**PROBLEM DESCRIPTION**
From the records below, set down exactly the lines starting with the line that contains "line: (496, 416) -> (401, 431), removed" and going on through the line that contains "line: (1595, 461)". Nothing else is wanted.

**PROVIDED DATA**

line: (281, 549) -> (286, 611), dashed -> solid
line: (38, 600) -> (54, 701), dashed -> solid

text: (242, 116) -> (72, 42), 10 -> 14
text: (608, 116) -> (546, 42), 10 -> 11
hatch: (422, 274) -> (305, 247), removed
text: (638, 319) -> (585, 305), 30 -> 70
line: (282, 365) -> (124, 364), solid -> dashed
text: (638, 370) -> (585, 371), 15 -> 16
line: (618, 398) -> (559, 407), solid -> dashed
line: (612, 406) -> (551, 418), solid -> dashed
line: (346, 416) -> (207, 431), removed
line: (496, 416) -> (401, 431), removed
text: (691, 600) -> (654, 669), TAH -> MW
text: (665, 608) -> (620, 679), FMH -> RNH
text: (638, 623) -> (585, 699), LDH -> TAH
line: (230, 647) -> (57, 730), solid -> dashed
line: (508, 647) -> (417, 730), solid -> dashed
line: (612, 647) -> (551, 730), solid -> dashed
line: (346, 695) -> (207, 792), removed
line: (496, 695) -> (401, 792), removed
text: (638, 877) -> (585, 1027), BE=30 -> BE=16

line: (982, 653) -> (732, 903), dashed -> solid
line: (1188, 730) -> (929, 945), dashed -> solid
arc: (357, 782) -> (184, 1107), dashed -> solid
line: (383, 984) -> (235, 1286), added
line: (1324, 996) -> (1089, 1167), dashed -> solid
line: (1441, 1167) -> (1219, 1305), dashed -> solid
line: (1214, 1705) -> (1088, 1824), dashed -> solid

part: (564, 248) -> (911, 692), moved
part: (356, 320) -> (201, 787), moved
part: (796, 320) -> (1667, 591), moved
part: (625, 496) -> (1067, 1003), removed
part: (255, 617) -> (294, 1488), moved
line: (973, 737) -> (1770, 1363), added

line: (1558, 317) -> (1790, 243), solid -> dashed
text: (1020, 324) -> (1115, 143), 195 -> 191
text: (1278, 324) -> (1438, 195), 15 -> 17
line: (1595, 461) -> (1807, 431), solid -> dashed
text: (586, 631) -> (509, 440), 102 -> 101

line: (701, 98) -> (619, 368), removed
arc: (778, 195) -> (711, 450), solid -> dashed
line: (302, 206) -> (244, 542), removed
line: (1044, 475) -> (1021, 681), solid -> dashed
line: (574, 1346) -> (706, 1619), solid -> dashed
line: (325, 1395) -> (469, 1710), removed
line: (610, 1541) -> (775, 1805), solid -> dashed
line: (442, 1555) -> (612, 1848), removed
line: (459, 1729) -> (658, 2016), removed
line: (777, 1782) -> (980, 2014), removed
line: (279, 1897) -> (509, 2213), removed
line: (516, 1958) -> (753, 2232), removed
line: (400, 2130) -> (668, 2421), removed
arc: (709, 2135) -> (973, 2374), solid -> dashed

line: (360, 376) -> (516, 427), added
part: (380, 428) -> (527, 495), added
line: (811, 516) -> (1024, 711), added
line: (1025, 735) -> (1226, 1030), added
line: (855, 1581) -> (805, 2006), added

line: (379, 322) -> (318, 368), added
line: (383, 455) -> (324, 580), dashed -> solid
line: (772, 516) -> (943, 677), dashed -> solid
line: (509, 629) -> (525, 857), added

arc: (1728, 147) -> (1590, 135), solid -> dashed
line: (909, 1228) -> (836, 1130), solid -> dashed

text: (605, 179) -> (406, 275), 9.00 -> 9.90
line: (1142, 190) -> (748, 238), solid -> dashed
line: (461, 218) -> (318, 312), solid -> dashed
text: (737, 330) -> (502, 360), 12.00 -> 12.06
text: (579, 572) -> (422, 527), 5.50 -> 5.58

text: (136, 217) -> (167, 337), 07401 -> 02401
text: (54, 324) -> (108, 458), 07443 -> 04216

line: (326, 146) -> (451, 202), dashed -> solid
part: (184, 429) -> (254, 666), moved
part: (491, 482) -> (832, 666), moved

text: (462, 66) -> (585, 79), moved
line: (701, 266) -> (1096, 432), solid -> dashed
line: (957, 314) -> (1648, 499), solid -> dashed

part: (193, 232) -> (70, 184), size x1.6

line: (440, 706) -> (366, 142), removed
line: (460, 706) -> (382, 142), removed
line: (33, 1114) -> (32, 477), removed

**EXERCISE RESPONSE**
line: (496, 416) -> (401, 431), removed
text: (691, 600) -> (654, 669), TAH -> MW
text: (665, 608) -> (620, 679), FMH -> RNH
text: (638, 623) -> (585, 699), LDH -> TAH
line: (230, 647) -> (57, 730), solid -> dashed
line: (508, 647) -> (417, 730), solid -> dashed
line: (612, 647) -> (551, 730), solid -> dashed
line: (346, 695) -> (207, 792), removed
line: (496, 695) -> (401, 792), removed
text: (638, 877) -> (585, 1027), BE=30 -> BE=16

line: (982, 653) -> (732, 903), dashed -> solid
line: (1188, 730) -> (929, 945), dashed -> solid
arc: (357, 782) -> (184, 1107), dashed -> solid
line: (383, 984) -> (235, 1286), added
line: (1324, 996) -> (1089, 1167), dashed -> solid
line: (1441, 1167) -> (1219, 1305), dashed -> solid
line: (1214, 1705) -> (1088, 1824), dashed -> solid

part: (564, 248) -> (911, 692), moved
part: (356, 320) -> (201, 787), moved
part: (796, 320) -> (1667, 591), moved
part: (625, 496) -> (1067, 1003), removed
part: (255, 617) -> (294, 1488), moved
line: (973, 737) -> (1770, 1363), added

line: (1558, 317) -> (1790, 243), solid -> dashed
text: (1020, 324) -> (1115, 143), 195 -> 191
text: (1278, 324) -> (1438, 195), 15 -> 17
line: (1595, 461) -> (1807, 431), solid -> dashed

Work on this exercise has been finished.